Для начала я выпил две рюмки коньяку и подумал было этим и ограничиться, но одна мысль задержала меня в баре. Мне вдруг захотелось по возможности сократить сегодняшний разговор с Корой; просто договориться о встрече и уйти. Когда эта мысль пришла мне в голову, было десять часов вечера, а рюмочная на Зеленой аллее закрывалась в полночь. Я провел в баре еще час, здорово напился и вышел на улицу, основательно пошатываясь.
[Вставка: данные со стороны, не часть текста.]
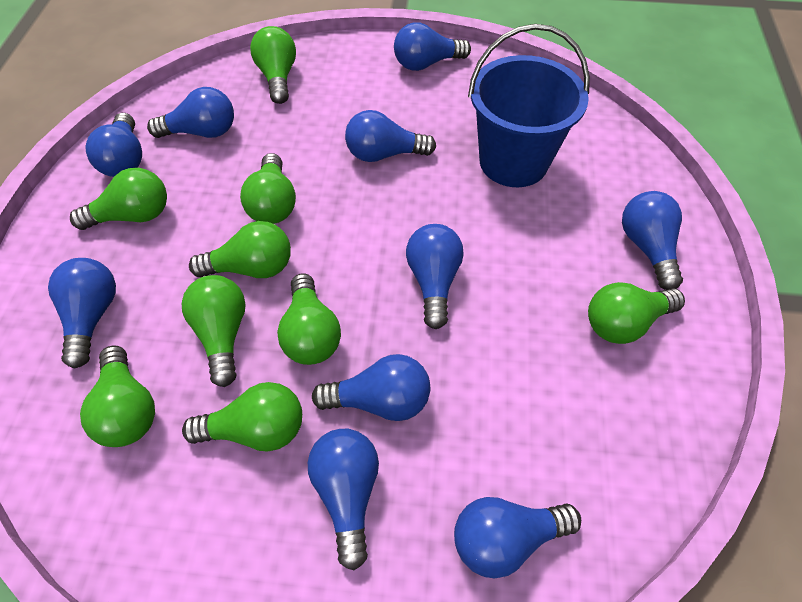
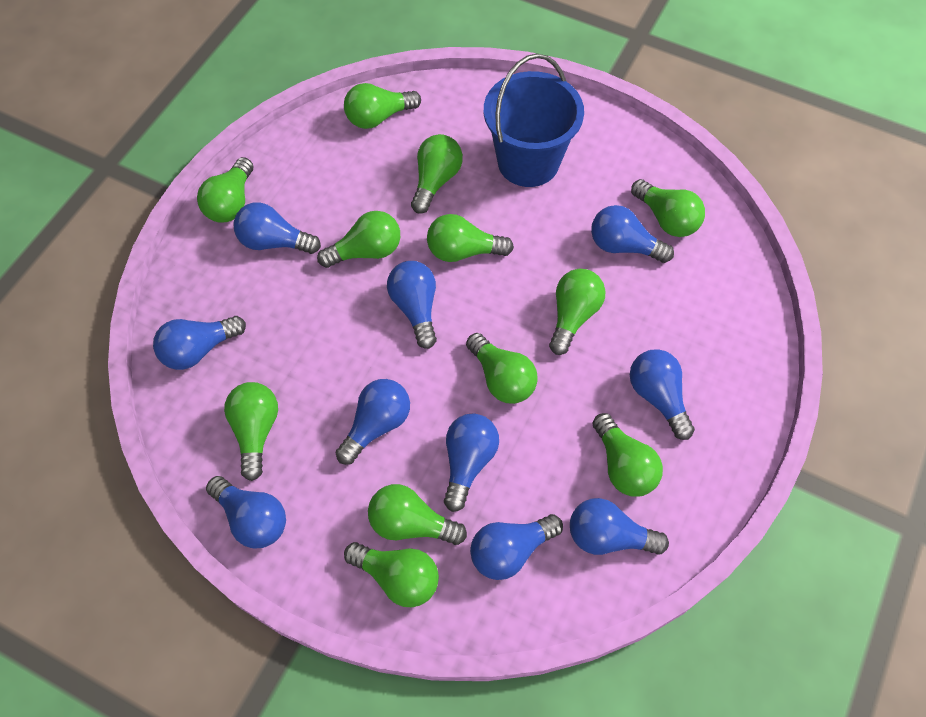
green light bulb: 9 -> 12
Теперь умнее всего было бы, конечно, отправиться домой; я даже мельком подумал об этом, но мне неудержимо хотелось довести задуманное до конца, да и — чего греха таить! — просто увидеть Кору, а потому, выйдя из бара в одиннадцать, в четверть двенадцатого я уже ломал кусты сирени в Северном парке.

Помнится, мне пришлась тогда по душе идея наломать в парке сирени. Пьяная романтика в стиле Кохановера выглядела в тех обстоятельствах исключительно уместной. Несомненно, я испытал бы некоторое разочарование, появись в этот момент в парке полиция, но, как известно, бог всегда с пьяными, и все кончилось благополучно, если не считать того, что я до крови исцарапал руки и разорвал на себе рубаху.

Без четверти двенадцать, пьяный, оборванный и «истекающий кровью», я впервые предстал перед своей избранницей в героическом обличье. Кора перепугалась, раскраснелась (впервые я видел ее такой), кинулась мне навстречу, выхватила у меня из рук сирень, тут же небрежно разбросала цветы по поверхности ближайшего столика и принялась за мной ухаживать. Она прекрасно поняла, что сирень предназначалась ей, что поранился я ради нее, но это ее нисколько не смутило.

Кроме нас в рюмочной не было ни души; Кора промывала мне раны, мы хохотали, целовались, я пригласил ее в «д`Арманталь», и она легко согласилась пойти туда со мной в ближайший понедельник.

В понедельник мы встретились в метро, и я с удивлением подумал о том, что впервые вижу любимую девушку за пределами ее рюмочной. В тот день многое было впервые. Удивился лиловый кельнер Флоризель: впервые я пришел в «д`Арманталь» не один. Удивилась Кора: ни один из ее прежних поклонников не оказывался на поверку завсегдатаем столь дорогого ресторана; Кора понятия не имела, к какому классу общества я принадлежу. Удивился и я, заметив, что Кора кокетничает даже с Флоризелем.